A pub landlord has won a new late license for his Tower Hamlets pub after a tense dispute with local residents fearing “Hoxton creep”.
Charlie McVeigh, landlord of the Birdcage on Columbia Road, already had an existing 3am weekend and 2am weekday license, but residents raised concerns when the pub sought permission to double capacity by adding a first floor.
Over 60 letters of objection were sent to the council, after The Birdcage submitted their licence renewal application. Councillor John Pierce, chair of the overview and scrutiny committee, said that he had never received so many complaints. The Environmental Health Services withdrew their objection to the license renewal after McVeigh agreed to comply with new noise regulations.
Christopher Shepherd, a resident, said residents feared a ‘Hoxton Creep’ where late-night activity in Shoreditch High Street would spread to Columbia Road. He said residents worried about longer periods of anti-social behaviour and loud music. However, he also said that management of the pub had much improved. “Charlie and his team have done a fantastic job. I think the way they’ve turned it around is stunning,” he added.
McVeigh argued that he had contributed positively to the community having invested £500,000 into restoration of the pub. He said his plan to invest a further £300,000 showed his commitment to the area. “I am disappointed that the application has caused so much ill-feeling,” he said. “We have never had any complaints [about The Birdcage] from either the police or the environmental health services.”
Pierce, who also objected to the plans regarding the Birdcage, argued there weren’t enough assurances that the pub could handle larger crowds and increased noise pollution. “The main objective is to mitigate the concerns of residents,” he said.
The council granted the license with a reduced 1am curfew instead of 3am.

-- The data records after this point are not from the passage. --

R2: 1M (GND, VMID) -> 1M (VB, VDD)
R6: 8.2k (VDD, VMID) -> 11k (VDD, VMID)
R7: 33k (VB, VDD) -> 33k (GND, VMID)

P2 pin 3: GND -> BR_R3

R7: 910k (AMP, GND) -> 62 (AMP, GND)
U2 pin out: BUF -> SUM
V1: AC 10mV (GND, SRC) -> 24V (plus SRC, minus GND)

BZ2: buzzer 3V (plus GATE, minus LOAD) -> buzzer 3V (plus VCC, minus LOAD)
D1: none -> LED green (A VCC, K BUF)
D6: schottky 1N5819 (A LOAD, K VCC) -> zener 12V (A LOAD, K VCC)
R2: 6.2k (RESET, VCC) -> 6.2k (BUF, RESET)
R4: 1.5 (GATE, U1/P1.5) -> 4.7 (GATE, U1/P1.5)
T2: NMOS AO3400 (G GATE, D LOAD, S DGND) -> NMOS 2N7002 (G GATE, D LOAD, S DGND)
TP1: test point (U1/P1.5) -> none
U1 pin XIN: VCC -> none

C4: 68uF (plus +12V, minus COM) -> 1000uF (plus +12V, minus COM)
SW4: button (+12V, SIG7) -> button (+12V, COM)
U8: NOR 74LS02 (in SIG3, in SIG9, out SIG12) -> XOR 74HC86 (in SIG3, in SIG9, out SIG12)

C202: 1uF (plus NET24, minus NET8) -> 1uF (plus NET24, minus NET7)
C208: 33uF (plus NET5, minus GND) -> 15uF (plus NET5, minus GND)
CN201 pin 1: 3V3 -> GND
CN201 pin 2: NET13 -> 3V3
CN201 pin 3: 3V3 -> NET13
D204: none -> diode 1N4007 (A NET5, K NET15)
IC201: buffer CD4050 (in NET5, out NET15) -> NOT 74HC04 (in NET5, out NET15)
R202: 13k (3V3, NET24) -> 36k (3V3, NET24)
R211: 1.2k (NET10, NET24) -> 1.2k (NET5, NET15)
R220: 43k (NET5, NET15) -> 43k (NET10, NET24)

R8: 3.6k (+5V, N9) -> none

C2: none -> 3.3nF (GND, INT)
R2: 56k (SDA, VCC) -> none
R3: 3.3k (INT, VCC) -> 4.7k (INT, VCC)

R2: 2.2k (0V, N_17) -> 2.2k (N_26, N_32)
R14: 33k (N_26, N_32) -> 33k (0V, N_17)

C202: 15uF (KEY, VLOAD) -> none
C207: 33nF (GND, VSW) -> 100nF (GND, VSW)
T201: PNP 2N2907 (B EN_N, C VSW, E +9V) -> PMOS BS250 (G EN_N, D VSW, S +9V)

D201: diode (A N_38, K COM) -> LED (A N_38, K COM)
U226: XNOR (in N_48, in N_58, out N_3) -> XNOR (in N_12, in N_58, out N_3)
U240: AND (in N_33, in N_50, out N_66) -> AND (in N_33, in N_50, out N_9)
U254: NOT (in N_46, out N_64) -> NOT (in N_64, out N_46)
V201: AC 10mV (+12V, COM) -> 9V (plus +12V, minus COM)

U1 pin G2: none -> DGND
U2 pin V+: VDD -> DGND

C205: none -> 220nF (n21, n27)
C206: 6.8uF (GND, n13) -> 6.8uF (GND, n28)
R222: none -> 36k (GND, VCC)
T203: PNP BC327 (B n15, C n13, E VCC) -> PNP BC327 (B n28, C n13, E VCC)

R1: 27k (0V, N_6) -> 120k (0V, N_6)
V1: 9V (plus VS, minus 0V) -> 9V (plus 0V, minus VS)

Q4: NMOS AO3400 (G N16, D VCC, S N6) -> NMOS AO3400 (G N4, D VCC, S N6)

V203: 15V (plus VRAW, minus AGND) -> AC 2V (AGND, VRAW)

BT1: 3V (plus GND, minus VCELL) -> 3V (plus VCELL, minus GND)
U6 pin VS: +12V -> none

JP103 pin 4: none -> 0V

Councillors Amy Whitelock Gibbs, cabinet member for health and adult services, Rachael Saunders, Deputy Mayor and Muhammad Ansar Mustaquim, cabinet member for education and children’s services, agreed that since the issues raised by residents were historic, rather than current, they saw no reason to deny the application.
Pierce said: “I’m happy with where it’s gone to. I think there was a real risk around a 2am to 3am on weekends license. I think the 1am license is a much better outcome for local people.”
McVeigh told Eastlondonlines: “Obviously we’re delighted that we’ve won but it also looks like we haven’t caused any ill-feeling with the other side, as they’re our customers and friends. Hopefully that’s the case and we can all sail away happily into the sunset.”